Support Questions

Find answers, ask questions, and share your expertise

how to force name node to be active

avatar

in our ambari cluster both name node are like standby

42878-capture.png

in order to force one of them to be active we do

 hdfs haadmin -transitionToActive --forceactive master01 

Illegal argument: Unable to determine service address for namenode 'master01'

but we get - Unable to determine service address

what this is indicate ? and how to fix this issue ?

Michael-Bronson
38 REPLIES 38

avatar
Master Mentor

@Michael Bronson

The correct syntax should be

haadmin -failover -forceactive namenode1(active) namenode1(standby) 


Note the active and standby inputs

Hope that helps

avatar

we get that:

hdfs haadmin -failover -forceactive master01 master03

Illegal argument: Unable to determine service address for namenode 'master01'

Michael-Bronson

avatar
# host master01 
master01.sys4.com has address 103.114.28.13
# host master03
master03.sys4.com has address 103.114.28.12
Michael-Bronson

avatar

why we get - Unable to determine service address for namenode ?

Michael-Bronson

avatar
Master Mentor

@Michael Bronson

From your screenshot, both namenodes are down hence the failure of the failover commands.
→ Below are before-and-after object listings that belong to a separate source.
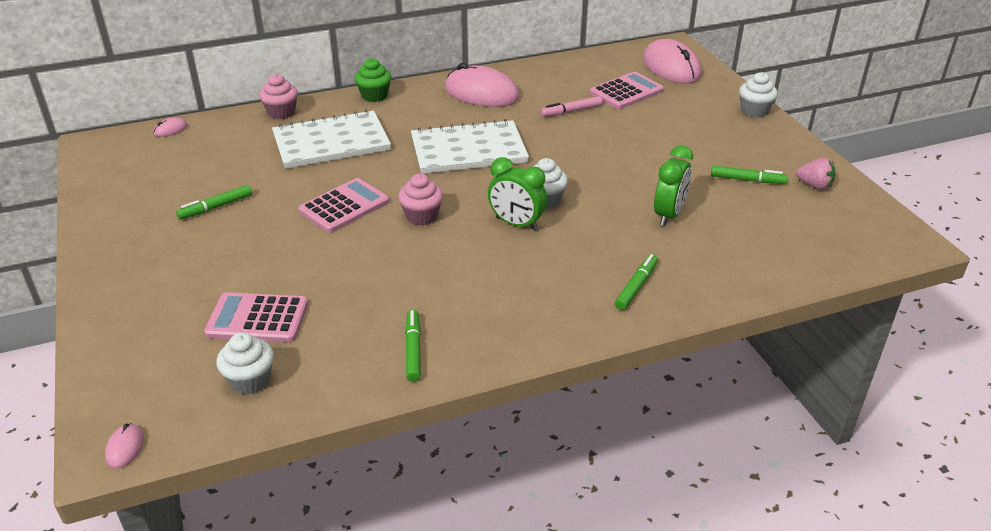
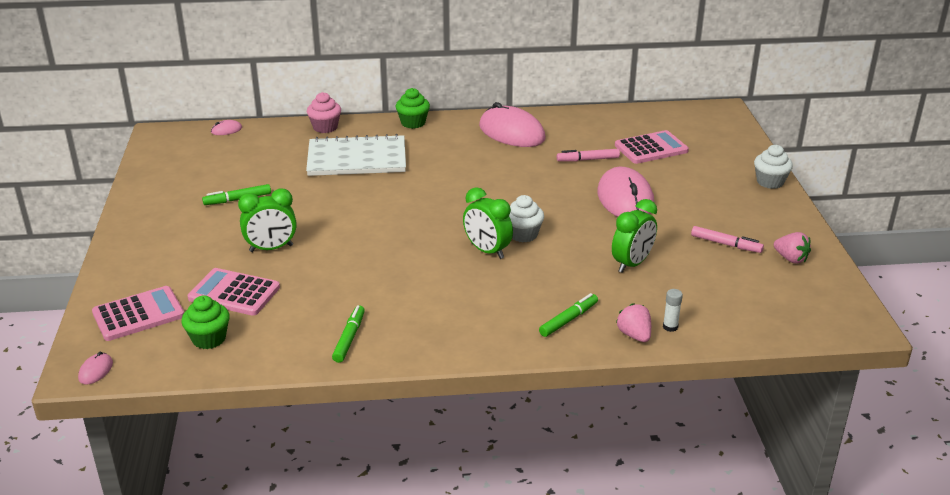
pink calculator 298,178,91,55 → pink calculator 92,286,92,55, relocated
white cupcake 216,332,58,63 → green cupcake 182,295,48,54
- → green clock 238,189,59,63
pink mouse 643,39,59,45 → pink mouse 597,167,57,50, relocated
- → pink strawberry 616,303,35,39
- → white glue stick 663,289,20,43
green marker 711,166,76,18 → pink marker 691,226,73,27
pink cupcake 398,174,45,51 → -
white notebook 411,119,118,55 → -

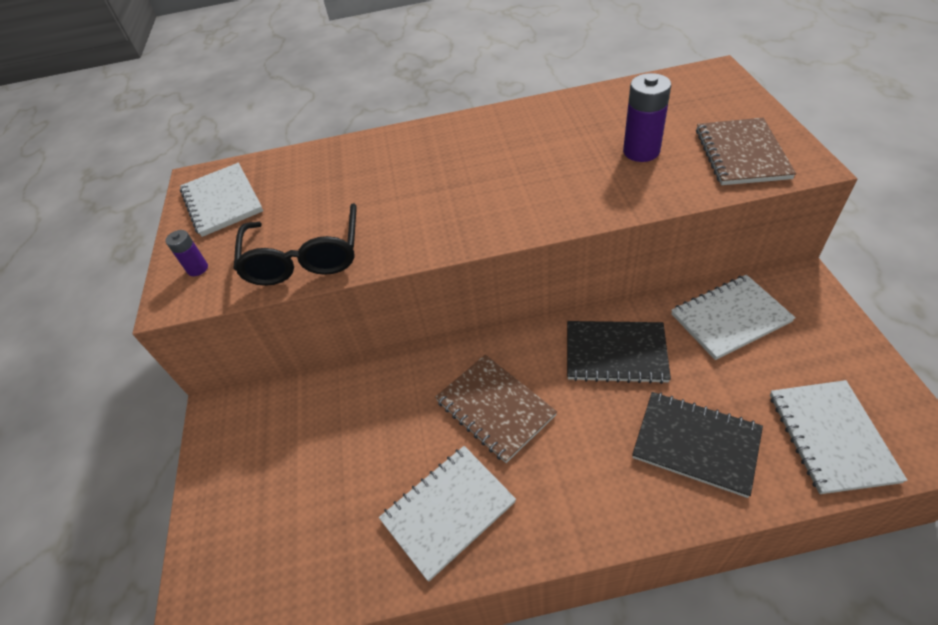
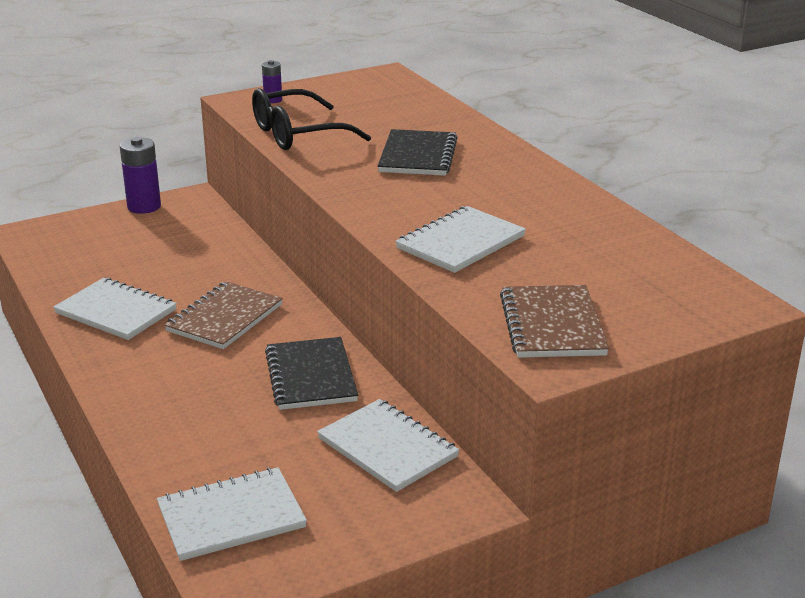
purple battery 623,73,48,89 → purple battery 120,137,41,77, relocated
black notebook 632,392,131,106 → black notebook 377,129,81,47, relocated
white notebook 180,163,83,74 → white notebook 395,206,131,67, relocated
brown notebook 696,118,100,67 → brown notebook 500,285,109,73, 75 degrees counterclockwise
Since you enabled NameNode HA using Ambari and the ZooKeeper service instances and ZooKeeper FailoverControllers to be up and running.

Just restart the name nodes but its bizarre that none is marked (Active and Standby). Depending on the cluster use DEV or Prod please take the appropriate steps to restart the namenode because your cluster is now unusable anyway.

Using Ambari use the HDFS restart all command under Service actions ,

avatar

@Geoffrey , I already restart the HDFS but without good results after restart the status is as the current status , so I just thinking what are the next steps to resolve this problem ?

Michael-Bronson

avatar

@Geoffrey , according to my bad status , what else we can do , ( yesterday we restart all machines in the cluster , and start the services from Zk and HDFS and so on ) , so I am really stuck here

Michael-Bronson

avatar

we see from the logs also this

017-12-04 12:37:33,544 FATAL namenode.FSEditLog (JournalSet.java:mapJournalsAndReportErrors(398)) - Error: recoverUnfinalizedSegments failed for required journal (JournalAndStream(mgr=QJM to [100.14.28.153:8485, 100.14.28.152:8485, 100.14.27.162:8485], stream=null))
java.io.IOException: Timed out waiting 120000ms for a quorum of nodes to respond.



Michael-Bronson

avatar
Master Mentor

@Michael Bronson

If this is a production environment I would advise you to contact hortonworks support.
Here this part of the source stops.